How to unpivot Spark DataFrame without hardcoding column names in Scala?
假设你有
val df = Seq(("Jack", 91, 86), ("Mike", 79, 85), ("Julia", 93, 70)).toDF("Name", "Maths", "Art")
给出:
+-----+-----+---+
| Name|Maths|Art|
+-----+-----+---+
| Jack| 91| 86|
| Mike| 79| 85|
|Julia| 93| 70|
+-----+-----+---+
现在您想通过以下方式反转它:
df.select($"Name", expr("stack(2, 'Maths', Maths, 'Art', Art) as (Subject, Score)"))
给出:
+-----+-------+-----+
| Name|Subject|Score|
+-----+-------+-----+
| Jack| Maths| 91|
| Jack| Art| 86|
| Mike| Maths| 79|
| Mike| Art| 85|
|Julia| Maths| 93|
|Julia| Art| 70|
+-----+-------+-----+
到此为止!现在,如果您不知道列名列表怎么办?如果列名列表很长或者它可以更改怎么办?我们怎样才能避免像那样愚蠢地对列名进行硬编码?
或者像这样也不错:
// fake code
df.select($"Name", unpivot(df.columns.diff("Name")) as ("Subject", "Score"))
为什么我们没有这样的api?
通过使用 .mkString
多分隔符我们可以创建表达式并在表达式中使用它。
示例:
df.show()
//+-----+-----+---+
//| Name|Maths|Art|
//+-----+-----+---+
//| Jack| 91| 86|
//| Mike| 79| 85|
//|Julia| 93| 70|
//+-----+-----+---+
//filtering required cols
val cols=df.columns.filter(_.toLowerCase != "name")

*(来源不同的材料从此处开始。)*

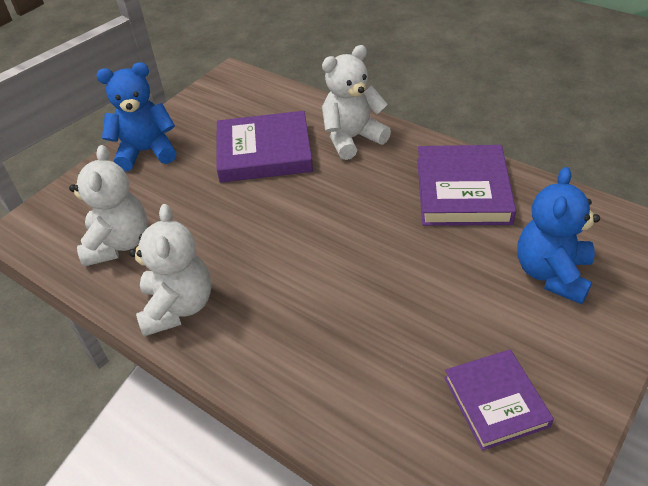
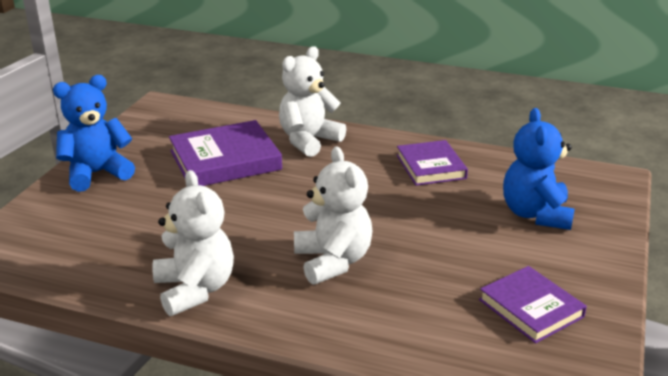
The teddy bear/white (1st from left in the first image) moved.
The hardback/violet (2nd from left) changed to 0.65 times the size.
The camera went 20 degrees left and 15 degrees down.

//defining alias cols string
val alias_cols="Subject,Score"
//mkString with 3 seperators
val stack_exp=cols.map(x => s"""'${x}',${x}""").mkString(s"stack(${cols.size},",",",s""") as (${alias_cols})""")
df.select($"Name", expr(s"""${stack_exp}""")).show()
//+-----+-------+-----+
//| Name|Subject|Score|
//+-----+-------+-----+
//| Jack| Maths| 91|
//| Jack| Art| 86|
//| Mike| Maths| 79|
//| Mike| Art| 85|
//|Julia| Maths| 93|
//|Julia| Art| 70|
//+-----+-------+-----+
这确实很好用:
def melt(preserves: Seq[String], toMelt: Seq[String], column: String = "variable", row: String = "value", df: DataFrame) : DataFrame = {
val _vars_and_vals = array((for (c <- toMelt) yield { struct(lit(c).alias(column), col(c).alias(row)) }): _*)
val _tmp = df.withColumn("_vars_and_vals", explode(_vars_and_vals))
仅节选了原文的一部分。